Using new analytical techniques, a research team in California has made the first atmospheric measurements of nitrogen trifluoride, which is thousands of times more effective at warming the atmosphere than an equal mass of carbon dioxide.
The amount of the gas in the atmosphere, which could not be detected using previous techniques, had been estimated at less than 1,200 metric tons in 2006. The new research shows the actual amount was 4,200 metric tons. In 2008, about 5,400 metric tons of the gas was in the atmosphere, a quantity that is increasing at about 11 percent per year.
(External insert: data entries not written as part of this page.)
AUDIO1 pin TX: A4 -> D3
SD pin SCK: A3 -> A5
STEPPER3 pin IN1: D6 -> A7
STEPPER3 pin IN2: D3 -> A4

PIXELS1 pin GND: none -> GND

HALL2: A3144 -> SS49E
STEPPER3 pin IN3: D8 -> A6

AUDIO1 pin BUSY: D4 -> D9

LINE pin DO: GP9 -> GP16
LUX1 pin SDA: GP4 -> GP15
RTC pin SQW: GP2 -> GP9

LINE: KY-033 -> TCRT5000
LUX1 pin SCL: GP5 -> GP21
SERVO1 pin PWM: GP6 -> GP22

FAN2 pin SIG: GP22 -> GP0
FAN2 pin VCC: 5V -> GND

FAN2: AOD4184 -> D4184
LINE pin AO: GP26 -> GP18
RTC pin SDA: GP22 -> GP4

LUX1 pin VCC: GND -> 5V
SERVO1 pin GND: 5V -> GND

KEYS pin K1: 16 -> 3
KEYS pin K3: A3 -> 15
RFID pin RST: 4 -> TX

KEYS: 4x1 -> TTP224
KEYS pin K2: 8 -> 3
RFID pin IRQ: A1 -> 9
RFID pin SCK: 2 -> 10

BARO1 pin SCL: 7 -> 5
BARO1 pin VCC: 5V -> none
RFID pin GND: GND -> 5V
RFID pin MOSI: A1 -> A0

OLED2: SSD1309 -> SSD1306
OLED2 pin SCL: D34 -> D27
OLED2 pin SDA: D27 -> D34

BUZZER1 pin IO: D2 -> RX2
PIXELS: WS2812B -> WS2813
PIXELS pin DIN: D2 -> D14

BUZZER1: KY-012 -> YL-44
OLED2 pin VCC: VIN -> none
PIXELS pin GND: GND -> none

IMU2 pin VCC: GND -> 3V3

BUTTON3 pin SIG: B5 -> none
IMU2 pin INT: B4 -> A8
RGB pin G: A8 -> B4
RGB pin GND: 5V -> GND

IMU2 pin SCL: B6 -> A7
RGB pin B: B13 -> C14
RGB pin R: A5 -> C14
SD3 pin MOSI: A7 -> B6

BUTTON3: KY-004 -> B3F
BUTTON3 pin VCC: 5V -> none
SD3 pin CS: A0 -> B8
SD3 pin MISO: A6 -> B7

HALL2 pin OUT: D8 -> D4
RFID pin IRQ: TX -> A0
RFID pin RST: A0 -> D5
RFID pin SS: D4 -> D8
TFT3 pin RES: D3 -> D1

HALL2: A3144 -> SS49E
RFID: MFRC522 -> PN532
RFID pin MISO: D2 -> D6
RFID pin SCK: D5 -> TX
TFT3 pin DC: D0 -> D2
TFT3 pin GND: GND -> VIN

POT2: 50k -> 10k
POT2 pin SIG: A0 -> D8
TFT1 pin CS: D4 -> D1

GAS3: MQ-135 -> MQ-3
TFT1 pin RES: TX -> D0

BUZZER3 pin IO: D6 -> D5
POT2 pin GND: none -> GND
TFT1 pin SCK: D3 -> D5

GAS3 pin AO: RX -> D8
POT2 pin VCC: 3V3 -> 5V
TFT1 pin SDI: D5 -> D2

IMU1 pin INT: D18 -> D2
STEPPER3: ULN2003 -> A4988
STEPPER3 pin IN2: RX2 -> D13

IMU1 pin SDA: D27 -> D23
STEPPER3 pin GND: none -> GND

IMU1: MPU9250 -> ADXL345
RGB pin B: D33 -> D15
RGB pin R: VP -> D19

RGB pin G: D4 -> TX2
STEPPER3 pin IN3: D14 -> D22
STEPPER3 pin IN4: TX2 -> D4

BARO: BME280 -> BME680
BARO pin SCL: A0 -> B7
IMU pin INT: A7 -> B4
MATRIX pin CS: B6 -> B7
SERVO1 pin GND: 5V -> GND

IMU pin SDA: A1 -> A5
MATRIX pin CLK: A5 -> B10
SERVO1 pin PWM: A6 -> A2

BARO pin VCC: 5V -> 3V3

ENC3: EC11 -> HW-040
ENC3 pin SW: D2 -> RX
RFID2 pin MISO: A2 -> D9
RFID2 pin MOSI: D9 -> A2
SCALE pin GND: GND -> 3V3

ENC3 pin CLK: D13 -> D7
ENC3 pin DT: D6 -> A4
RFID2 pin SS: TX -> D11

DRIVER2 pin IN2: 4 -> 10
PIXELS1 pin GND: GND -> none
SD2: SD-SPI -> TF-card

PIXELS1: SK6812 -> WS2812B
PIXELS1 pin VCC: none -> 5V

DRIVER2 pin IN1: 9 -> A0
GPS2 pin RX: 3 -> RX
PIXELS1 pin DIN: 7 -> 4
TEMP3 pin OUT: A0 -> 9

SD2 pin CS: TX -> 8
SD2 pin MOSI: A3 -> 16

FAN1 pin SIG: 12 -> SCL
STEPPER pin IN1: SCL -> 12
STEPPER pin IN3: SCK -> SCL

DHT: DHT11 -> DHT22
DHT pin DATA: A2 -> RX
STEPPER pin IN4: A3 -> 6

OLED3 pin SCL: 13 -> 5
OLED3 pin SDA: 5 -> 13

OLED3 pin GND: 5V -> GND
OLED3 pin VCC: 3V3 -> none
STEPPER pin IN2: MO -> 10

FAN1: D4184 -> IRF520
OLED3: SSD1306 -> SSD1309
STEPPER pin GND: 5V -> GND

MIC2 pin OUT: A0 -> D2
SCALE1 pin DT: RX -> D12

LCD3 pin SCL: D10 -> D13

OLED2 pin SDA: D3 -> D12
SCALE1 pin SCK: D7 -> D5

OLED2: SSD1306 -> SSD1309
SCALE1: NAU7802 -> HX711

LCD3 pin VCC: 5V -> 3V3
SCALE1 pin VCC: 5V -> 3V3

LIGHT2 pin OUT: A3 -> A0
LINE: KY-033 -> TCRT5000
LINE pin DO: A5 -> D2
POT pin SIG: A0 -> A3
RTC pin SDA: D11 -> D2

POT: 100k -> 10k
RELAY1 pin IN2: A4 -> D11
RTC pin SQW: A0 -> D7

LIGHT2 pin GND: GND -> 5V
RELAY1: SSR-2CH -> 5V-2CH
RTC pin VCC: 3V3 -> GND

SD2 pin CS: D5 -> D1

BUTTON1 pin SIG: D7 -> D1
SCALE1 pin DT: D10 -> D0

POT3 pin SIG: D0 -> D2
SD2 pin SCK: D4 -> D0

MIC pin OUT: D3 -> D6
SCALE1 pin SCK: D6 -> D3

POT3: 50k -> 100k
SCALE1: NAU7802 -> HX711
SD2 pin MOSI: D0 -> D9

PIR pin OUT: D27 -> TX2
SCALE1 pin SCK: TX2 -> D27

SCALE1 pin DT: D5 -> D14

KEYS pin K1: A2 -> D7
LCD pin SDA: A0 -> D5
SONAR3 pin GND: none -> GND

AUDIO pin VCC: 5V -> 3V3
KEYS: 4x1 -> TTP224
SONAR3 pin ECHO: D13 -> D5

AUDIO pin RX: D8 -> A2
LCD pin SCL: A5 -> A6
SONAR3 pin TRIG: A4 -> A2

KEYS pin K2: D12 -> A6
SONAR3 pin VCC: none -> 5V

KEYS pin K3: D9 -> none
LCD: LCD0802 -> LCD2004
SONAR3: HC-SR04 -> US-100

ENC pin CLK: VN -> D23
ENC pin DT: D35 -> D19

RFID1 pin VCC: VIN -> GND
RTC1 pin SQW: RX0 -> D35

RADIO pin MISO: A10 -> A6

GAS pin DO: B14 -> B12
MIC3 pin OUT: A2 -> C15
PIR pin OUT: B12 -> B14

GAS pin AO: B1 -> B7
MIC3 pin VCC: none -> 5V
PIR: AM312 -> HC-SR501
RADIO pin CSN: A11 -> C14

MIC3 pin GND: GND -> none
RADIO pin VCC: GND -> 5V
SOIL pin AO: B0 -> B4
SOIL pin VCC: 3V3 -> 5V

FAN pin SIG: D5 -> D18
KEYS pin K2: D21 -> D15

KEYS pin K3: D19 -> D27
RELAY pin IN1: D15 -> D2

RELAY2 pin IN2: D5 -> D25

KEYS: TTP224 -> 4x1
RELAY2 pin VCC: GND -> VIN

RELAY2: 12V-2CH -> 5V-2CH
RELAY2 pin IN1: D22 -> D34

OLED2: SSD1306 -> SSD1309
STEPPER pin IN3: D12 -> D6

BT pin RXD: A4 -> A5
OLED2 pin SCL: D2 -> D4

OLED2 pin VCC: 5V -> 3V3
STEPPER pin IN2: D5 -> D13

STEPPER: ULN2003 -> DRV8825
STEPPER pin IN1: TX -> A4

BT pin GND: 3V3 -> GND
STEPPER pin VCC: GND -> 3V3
"Accurately measuring small amounts of nitrogen trifluoride in air has proven to be a very difficult experimental problem, and we are very pleased to have succeeded in this effort," says Ray Weiss of the Scripps Institution of Oceanography, in La Jolla, California, who led the study.
The research will be published on 31 October 2008 in Geophysical Research Letters, a journal of the American Geophysical Union (AGU).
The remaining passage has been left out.